3) Does Map2k7 deficiency produce behavioural changes characteristic of schizophrenia (deficits in working memory and attentional processing) ? 
It is anticipated that the results will provide new insight into the aetiology of key functional deficits in schizophrenia. The project may also identify a new translational model for schizophrenia. In addition, the project will provide training in a wide range of techniques that are currently a major focus of research activity.

Title: Caenorhabditis elegans autophagy and development                                                                                         
Supervisor: Dr Iain Johnstone / Dr Nia Bryant

Autophagy (macroautophagy) is known as a bulk cellular degradation process.  Its best-understood functions are as a response to nutrient starvation where it can provide cells with an internal source of nutrients, and to diverse forms of stress whereby damaged and defective proteins, membranes and intact organelles can be turned over and metabolites recovered (Rabinowitz and White, 2010). In recent years autophagy has been linked to an almost bewildering list of human diseases.  A growing body of evidence points to functions for autophagy during normal multi-cellular animal development, including functions that are not be easily observed in cell culture.  Using the model animal C. elegans, we have found evidence linking autophagy to collagen secretion, formation of extra-cellular matrix and the control of organ and animal size.  Further elucidation of these roles in basic development is important for the correct interpretation of the roles of autophagy in disease processes. 

Title: Control of ESCRT function by mitotic kinases and phosphatases                                                                 
Supervisor: Professor Gwyn Gould / Dr Chris McInerny

ESCRT proteins play an integral role in processes such as cell cycle control, apoptosis, autophagy, cell fate determination, migration, invasion and cytokinesis. Understanding how ESCRT proteins are regulated therefore has the potential to impact both a wide array of biological processes and also shed light on many complex disease processes.

Using fission yeast as a model system, we have identified novel genetic and biochemical interactions between polo kinase (Plk) and a sub-subset of ESCRT proteins, suggesting that Plk may regulate distinct aspects of ESCRT biology. Similarly, we have observed interactions between the phosphatase Cdc14p and ESCRT proteins.

This studentship will define the functional consequences of these interactions using an array of well established methods, providing a wide training in cell and molecular biology in an exciting and fast moving area of biology.

Title: Life and death decisions of memory CD4 T cells
Supervisor: Dr Megan MacLeod / Professor Paul Garside

Autoimmune diseases, such as rheumatoid arthritis (RA), occur when an individual’s immune system responds to molecules within their own organs. This self-reactivity causes tissue damage that in RA leads to painful joint swelling and destruction. Current treatments can abrogate some factors responsible for this pathology but rarely achieve remission. 

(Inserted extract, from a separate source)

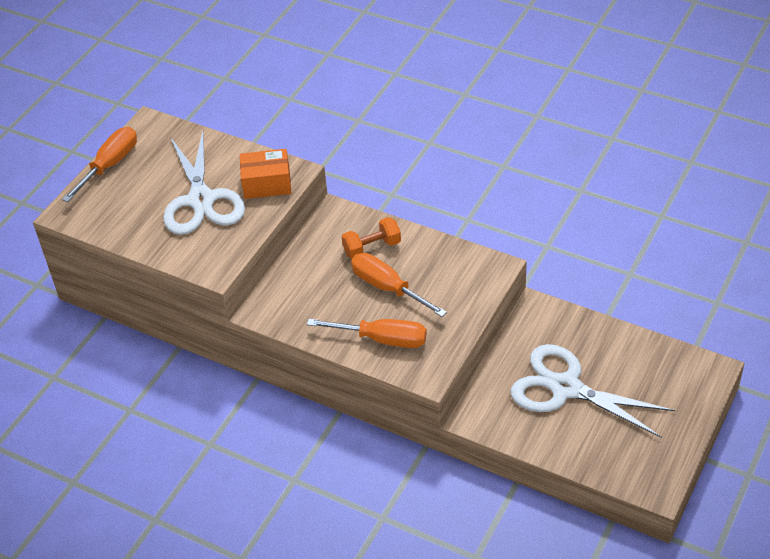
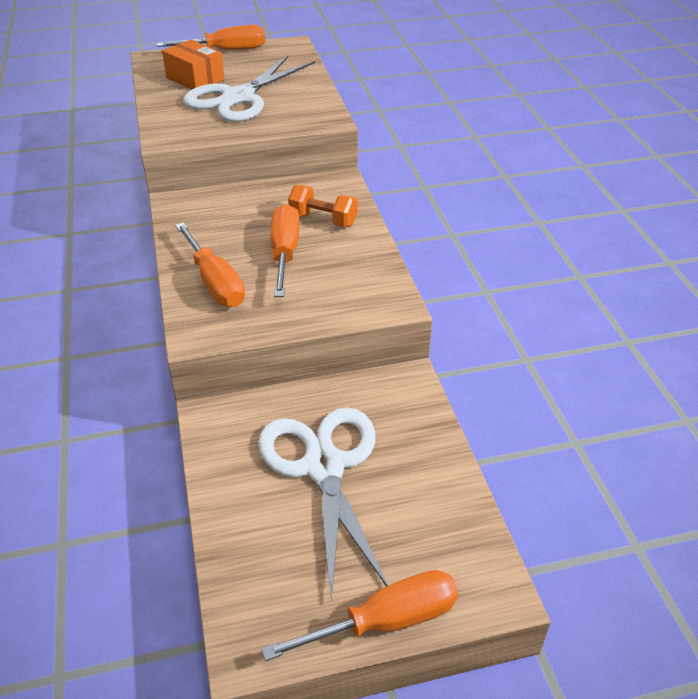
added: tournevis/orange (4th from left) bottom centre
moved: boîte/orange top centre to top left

CD4 T cells are implicated in the initial stages of RA and play a continued role in chronic inflammation. A greater understanding of how to switch off these CD4 T cells will provide the means to design novel, rationally targeted therapeutics. However, autoimmune patients are diagnosed following disease onset, after self-reactive CD4 T cells have been activated. These activated or memory CD4 T cells are harder to control than naïve cells and we know little about the molecular signals required to switch them off. 

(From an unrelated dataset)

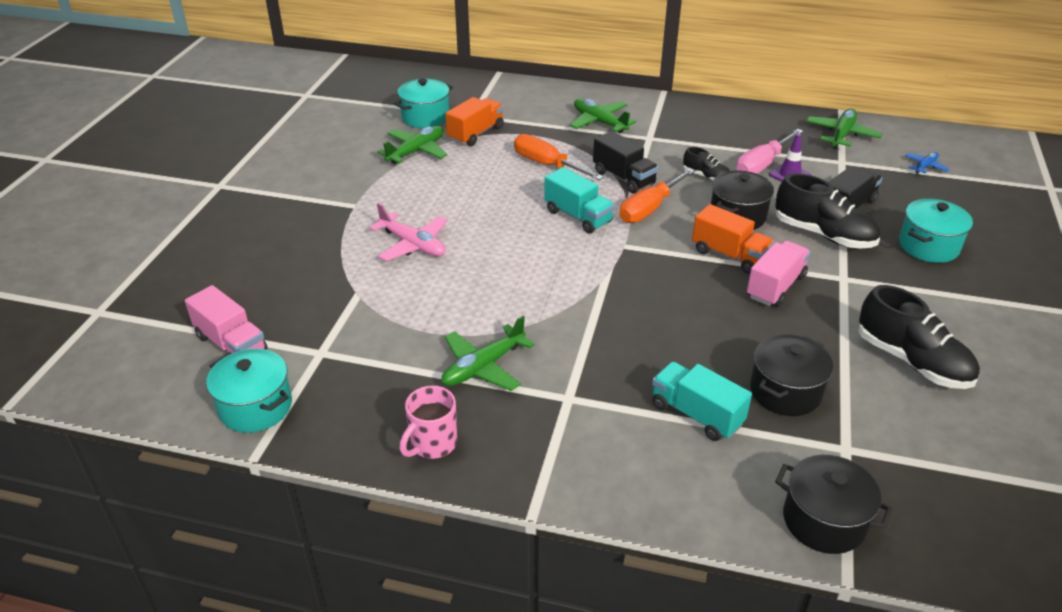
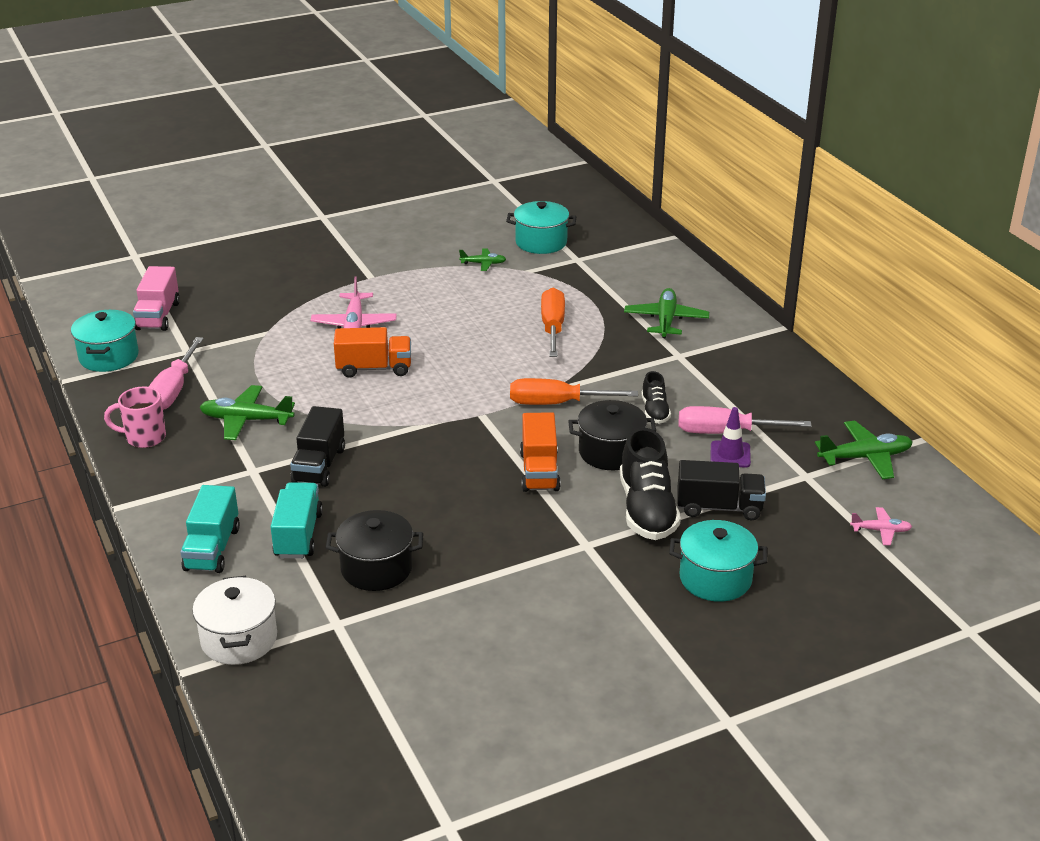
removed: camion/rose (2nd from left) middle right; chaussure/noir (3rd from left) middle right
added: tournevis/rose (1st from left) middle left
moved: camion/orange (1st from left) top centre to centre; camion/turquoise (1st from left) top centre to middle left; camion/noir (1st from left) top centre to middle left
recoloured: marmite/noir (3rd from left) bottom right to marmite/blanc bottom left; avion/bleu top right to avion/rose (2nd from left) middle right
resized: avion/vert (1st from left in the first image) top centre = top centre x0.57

The aim of this studentship is to investigate the molecular pathways that enable memory CD4 T cells to translate external signals into cellular decisions, in particular the decision to live or die. Using a range of in vivo mouse models and ex vivo cell assays with CD4 T cell from RA patients, this studentship offers training across a wide range of techniques. The project will generate important data that could lead to new targets to permanently turn off self-reactive CD4 T cells and thereby control RA.